Many of us wonder whether, as individuals and as a society, we are truly capable of change — of not endlessly repeating the same mistakes. It’s far from obvious. We’re living through destabilizing times. No matter how good our intentions may be, no matter how much our surroundings compel us, changing course is incredibly hard. And yet, in near-death experiences, something within us seems to crack open. In those moments, transformation becomes possible. For the better. These are situations of radical authenticity, where life grabs you and asks you who you really are — where you feel it throws you into an abyss with no safety net in sight. Life demands that you close your eyes and cross a field full of landmines. In moments like these, I’m convinced that human beings can bring out the best in themselves — a strength rooted in survival, but also in our true essence.
click to read more
In that sense, we’re all a bit like Luis: ordinary people, living rather anonymous and unremarkable lives. We’ve spent our days in the comfort of a world that keeps death at arm’s length, and perhaps because of that, we often live numbed, disconnected from our deeper truths. But life works differently — it bursts in, shakes us awake, and asks us if we’re sure about the path we’re on, if we’re truly heading where we think we are.

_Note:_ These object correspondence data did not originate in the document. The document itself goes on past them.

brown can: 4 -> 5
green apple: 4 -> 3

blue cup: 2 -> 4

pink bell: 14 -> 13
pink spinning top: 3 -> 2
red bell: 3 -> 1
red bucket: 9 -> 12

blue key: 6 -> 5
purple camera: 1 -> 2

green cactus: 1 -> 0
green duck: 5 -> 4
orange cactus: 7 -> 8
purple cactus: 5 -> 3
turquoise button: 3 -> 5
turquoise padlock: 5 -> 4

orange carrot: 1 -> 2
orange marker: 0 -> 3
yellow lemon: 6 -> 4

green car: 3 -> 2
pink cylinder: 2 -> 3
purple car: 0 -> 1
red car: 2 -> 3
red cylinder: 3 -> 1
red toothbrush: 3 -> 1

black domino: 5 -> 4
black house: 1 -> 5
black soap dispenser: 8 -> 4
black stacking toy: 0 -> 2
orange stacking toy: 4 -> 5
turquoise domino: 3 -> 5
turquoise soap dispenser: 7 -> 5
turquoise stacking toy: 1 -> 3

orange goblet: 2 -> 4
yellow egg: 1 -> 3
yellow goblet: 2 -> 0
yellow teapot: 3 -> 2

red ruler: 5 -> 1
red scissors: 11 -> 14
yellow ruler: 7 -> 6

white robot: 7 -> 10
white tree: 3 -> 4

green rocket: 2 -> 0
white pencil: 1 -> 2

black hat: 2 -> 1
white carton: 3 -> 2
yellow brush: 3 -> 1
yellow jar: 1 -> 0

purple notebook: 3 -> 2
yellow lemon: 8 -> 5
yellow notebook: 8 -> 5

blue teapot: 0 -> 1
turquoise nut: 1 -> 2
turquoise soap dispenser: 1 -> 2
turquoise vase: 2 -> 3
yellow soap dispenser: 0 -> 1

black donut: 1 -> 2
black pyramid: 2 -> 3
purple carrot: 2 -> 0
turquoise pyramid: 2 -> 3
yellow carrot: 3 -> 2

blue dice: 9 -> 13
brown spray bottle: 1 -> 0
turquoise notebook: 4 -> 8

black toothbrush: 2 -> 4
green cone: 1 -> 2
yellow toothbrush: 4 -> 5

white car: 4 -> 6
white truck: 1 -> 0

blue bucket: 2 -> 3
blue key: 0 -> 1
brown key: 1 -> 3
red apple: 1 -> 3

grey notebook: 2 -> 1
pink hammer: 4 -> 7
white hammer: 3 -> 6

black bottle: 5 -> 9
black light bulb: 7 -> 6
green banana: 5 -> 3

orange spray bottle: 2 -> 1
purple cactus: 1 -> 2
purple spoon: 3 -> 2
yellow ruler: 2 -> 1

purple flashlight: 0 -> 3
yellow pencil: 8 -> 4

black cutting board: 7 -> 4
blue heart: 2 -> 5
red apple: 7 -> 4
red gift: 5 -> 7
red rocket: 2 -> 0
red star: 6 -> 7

So yes, Sirât is a tough film. But it’s a necessary and affirming toughness. What happens to these characters pushes them to grow — it opens up a new horizon for them. That brutal, merciless rock-bottom forces them to confront themselves, with nothing left to lose. Fear disappears. Their egos are stripped bare by what they’ve been through. They’re ready to walk through the mines, to learn how to dance with eternity.
We live in a deeply thanatophobic society — one that has expelled death from its very core. Even the most fundamental rituals that once helped us process and integrate death into life have been outsourced to institutions that now carry them out for us. So how do we reconnect with death in a world like ours? How do we embrace the hard wisdom it offers? These are questions I ask myself constantly, and I believe cinema is one of the few spaces left where we can still experience these things — things that society has been avoiding and making invisible. I hope Sirât stirs something within us, and helps us look inward.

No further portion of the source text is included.